The sonic scale revealed by the world's largest supersonic turbulence simulation

TL;DR

This paper presents a high-resolution simulation of interstellar turbulence to precisely locate the sonic scale, revealing a smooth transition from supersonic to subsonic turbulence and providing quantitative data for star formation models.

Contribution

The study offers the first detailed measurement of the sonic scale and cascade properties in interstellar turbulence using a 10048^3 grid simulation, advancing understanding of turbulence transition.

Findings

The sonic scale l_s relates to Mach number via l_s / L = phi_s Mach^(-1/p_sup).
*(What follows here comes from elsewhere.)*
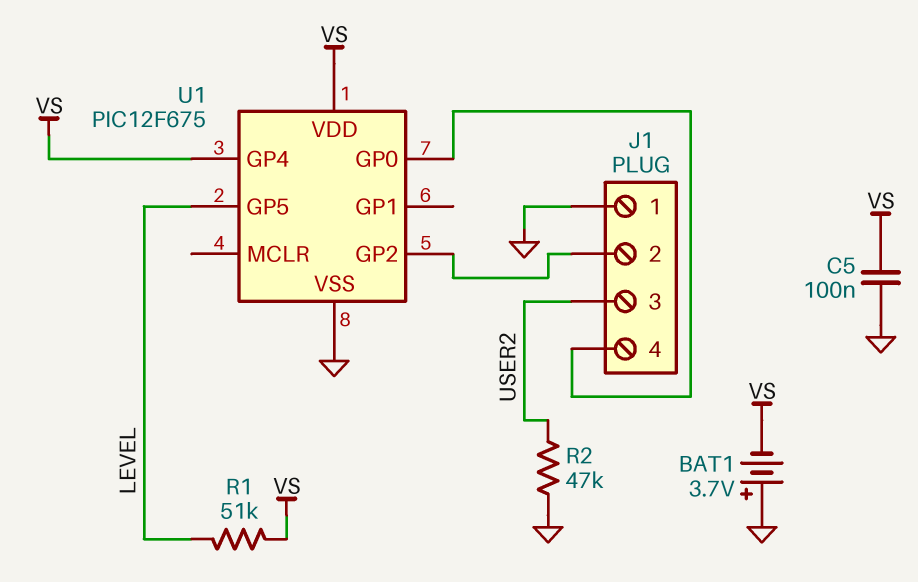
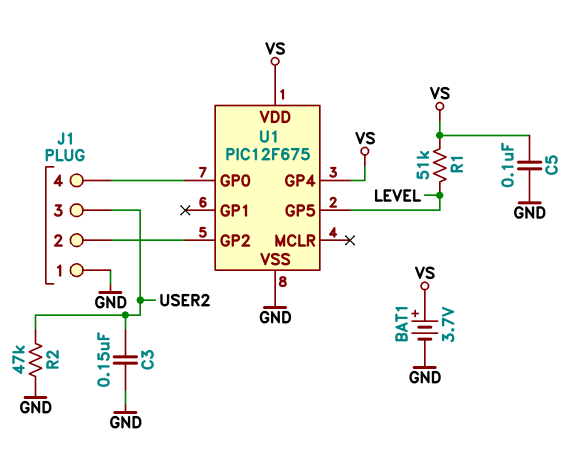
BAT1: 3.7V (plus GND, minus VS) -> 3.7V (plus VS, minus GND)
C3: none -> 150nF (GND, USER2)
The cascade transitions smoothly over a factor of 3 in scale, not sharply.

Measured phi_s values indicate a gradual transition from supersonic to subsonic turbulence.

Abstract

Understanding the physics of turbulence is crucial for many applications, including weather, industry, and astrophysics. In the interstellar medium (ISM), supersonic turbulence plays a crucial role in controlling the gas density and velocity structure, and ultimately the birth of stars. Here we present a simulation of interstellar turbulence with a grid resolution of 10048^3 cells that allows us to determine the position and width of the sonic scale (l_s) - the transition from supersonic to subsonic turbulence. The simulation simultaneously resolves the supersonic and subsonic cascade, v(l) ~ l^p, where we measure p_sup = 0.49 +/- 0.01 and p_sub = 0.39 +/- 0.02, respectively. We find that l_s agrees with the relation l_s / L = phi_s Mach^(-1/p_sup), where Mach is the three-dimensional Mach number, and L is either the driving scale of turbulence or the diameter of a molecular cloud. If L is the driving scale, we measure phi_s = 0.42 (+0.12) (-0.09), primarily because of the separation between the driving scale and the start of the supersonic cascade. For a supersonic cascade extending beyond the cloud scale, we get phi_s = 0.91 (+0.25) (-0.20). In both cases, phi_s < 1, because we find that the supersonic cascade transitions smoothly to the subsonic cascade over a factor of 3 in scale, instead of a sharp transition. Our measurements provide quantitative input for turbulence-regulated models of filament structure and star formation in molecular clouds.